Salman Khan, though, is made from different elements than you and I and the rest of the film industry. Perhaps this is what lands him in trouble, makes him controversial, divides opinions and ends up making me wonder which side is he on amongst the myriad shades of grey. The superstar not only tweeted his support for Kamal Haasan and the movie, but backed up his words with action, much like we’re used to seeing him do on the big screen. Remember his very famous and oft used dialogue from the film ‘Wanted’ –‘Ek bar maine jo commitment kar di toh phir mai apni bhi nahi sunta’.
On January 31 he tweeted a series of tweets in support of the south Indian legend:
“Hope each n every fan of his supports him like I am doing n want all my fan to fully support him . Bhool gaye kya ek doojeh ke liyeh (sic)”
“Then go stand outside the cinema hall n insist on seing the film, its a movie dude , entertainment, wat law n order problem on a movie? (sic)”
“Go thr insist that u wanna c it , thr is a supreme court judgment after the film is censored no body can stop it (sic).”
“The south actors shld go to the cinema halls whr film was to b released in his support n insist that they wanna c the film (sic)”
“Different different theatres pe (sic)”
No pretense, no appearances, no quirky wit to show off (not that there’s anything wrong with that), no dazzling turn of phrase, Salman’s tweets betray an honest, simple and very heartfelt call for action. His support felt unadulterated, uninhibited and so palpably real that it was not only immensely refreshing in today’s PR-glazed world of showbiz, but also a statement that hit the public’s hearts.
But what he did after that was more creditable. He contacted the producers of ‘Vishwaroopam’ and held a private screening of the movie to demonstrate his support. He called for action and, when that didn’t materialize, decided to ‘do’ whatever little he could by himself. Words are easy, but taking the trouble and effort to act it out, that’s something I really appreciated about the big man.

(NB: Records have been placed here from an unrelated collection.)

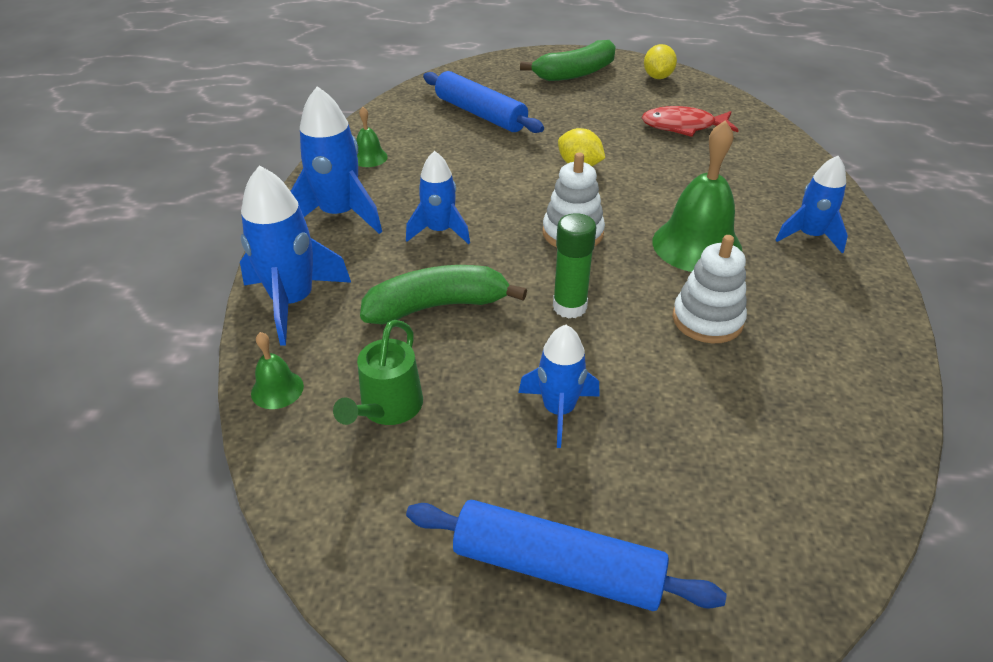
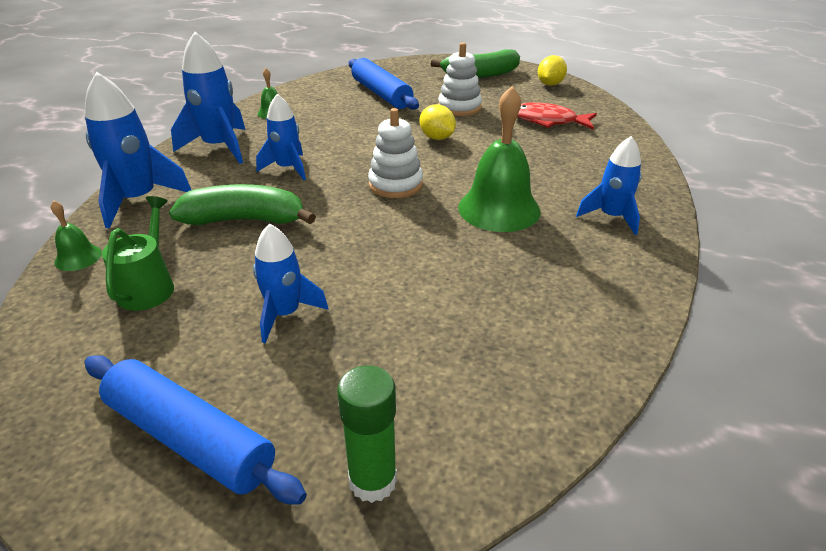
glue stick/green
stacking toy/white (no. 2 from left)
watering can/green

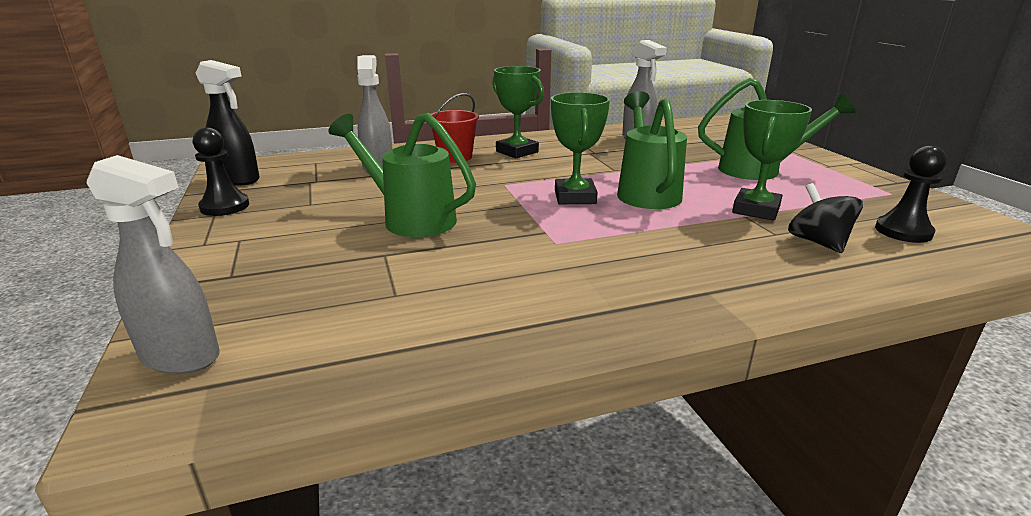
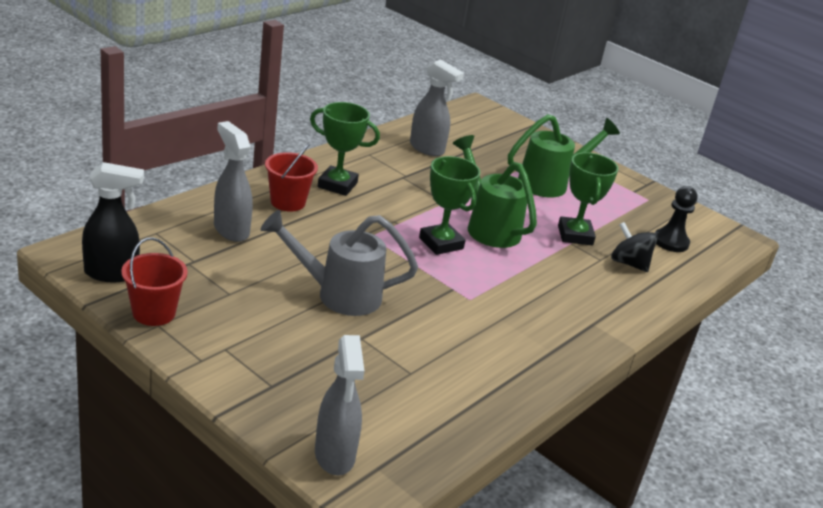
watering can/grey
bucket/red (no. 1 from left)
spray bottle/grey (no. 2 from left)

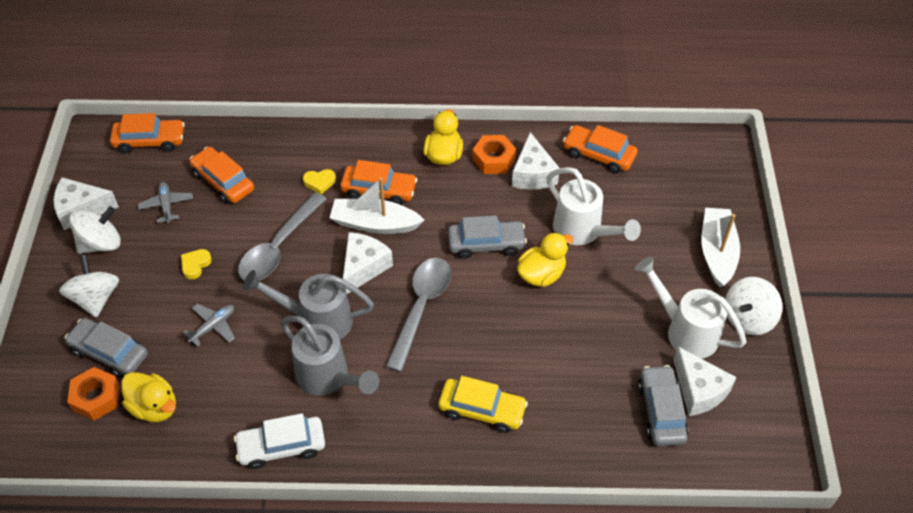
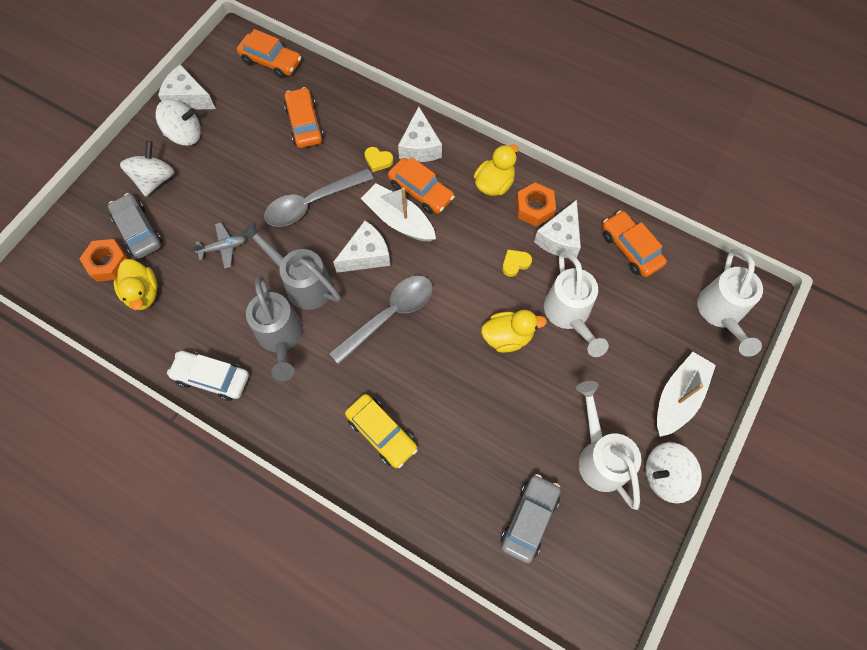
plane/grey (no. 1 from left in the first image)
car/grey (no. 2 from left in the first image)
heart/yellow (no. 2 from left)
cheese/white (no. 3 from left)
watering can/white (no. 3 from left)

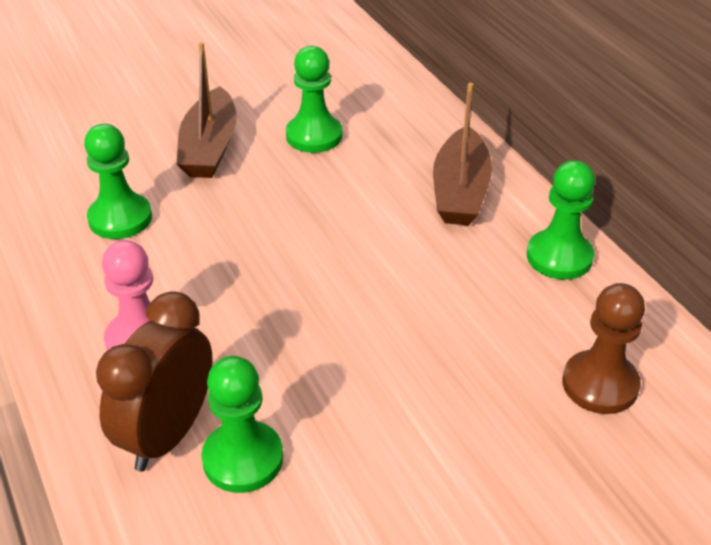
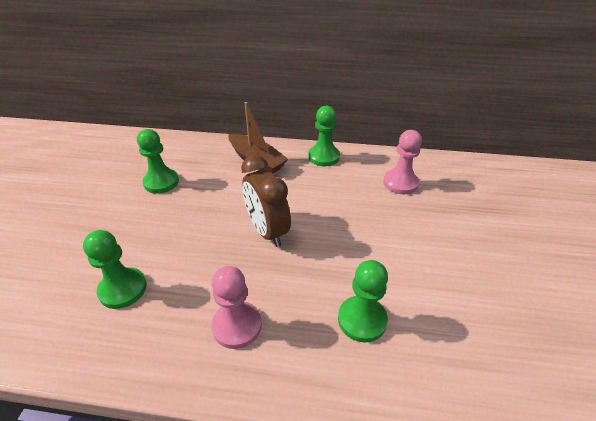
boat/brown (no. 1 from left in the first image)
pawn/pink (no. 2 from left)
clock/brown

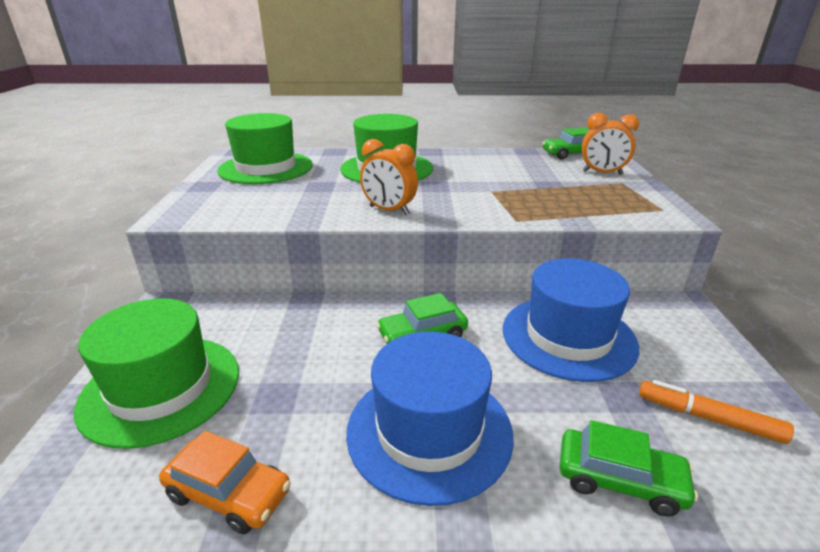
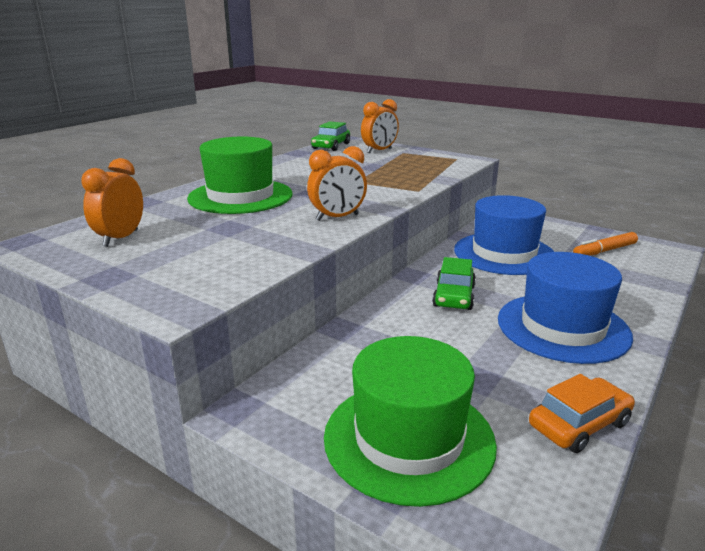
clock/orange (no. 1 from left)
car/green (no. 3 from left in the first image)

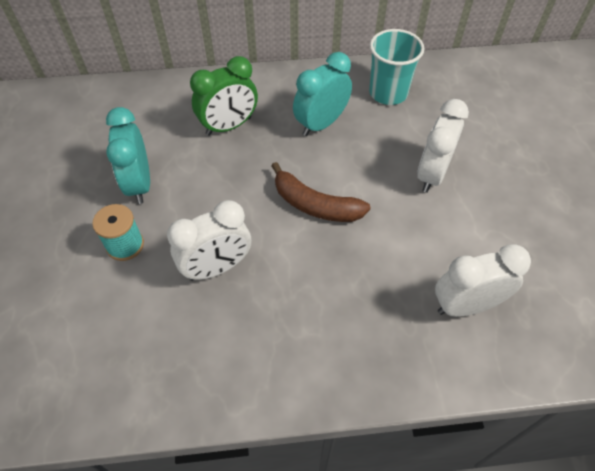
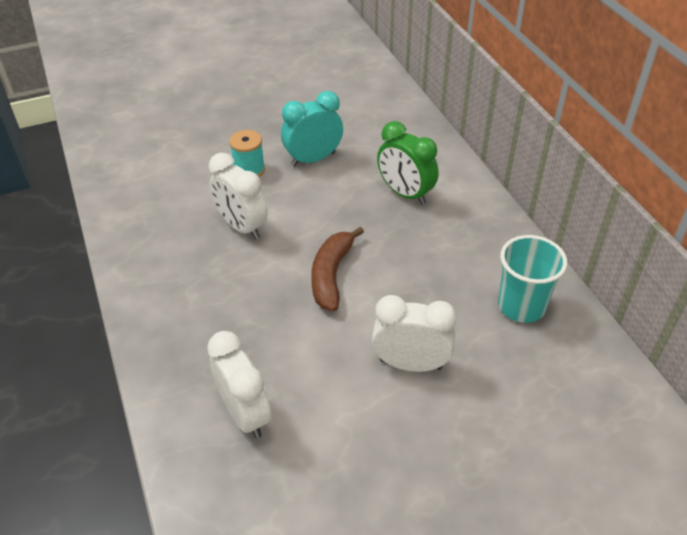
clock/turquoise (no. 2 from left in the first image)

There are other things too that add to the enigma that is the simple and larger-than-life Salman Khan, a contradiction of terms that keep me confused for opinions.
His ‘Being Human’ charity work, for instance, is commendable and is further proof of a heart that’s uncomplicated and a sleeve with emotions aplenty. At first skeptical of his organization, I’ve become steadily convinced it’s not only an honest sentiment on his behalf, but it’s also very much in keeping with his trend to act on what he says and say what he feels. It’s the same ‘lack of filter’ that makes me dislike him and admire him, strangely enough.
A sketchy past and a questionable choice of movies almost seem irrelevant when you see a movie star let his heart do the talking. And be it his support of Shah Rukh in an episode of ‘Bigg Boss’, or his immediate action to help Jagdish Mali in his moment of need even though he had nothing to do with it all, or his constant acts of generosity, even gifting a contestant in a talent show he was a guest on with his own motorcycle, it all percolates through to the firmest of his detractors.
If the Khan-dom in Bollywood have each a niche of their own, Aamir with his social causes and messages, Shah Rukh with his romantic charm and sparkling wit, then Salman would have to be the one with a heart so open and transparent that even as he lets you see all the good in him, the critical and fault-finding eye (like mine) chooses to look at the dark specs instead.
I’m still not going to watch his next action-masala flick, but as a sharp critic of the actor, I have at least realized that behind Salman – the in-your-face actor, there’s Salman – the heartwarmingly genuine person. And that, I do respect.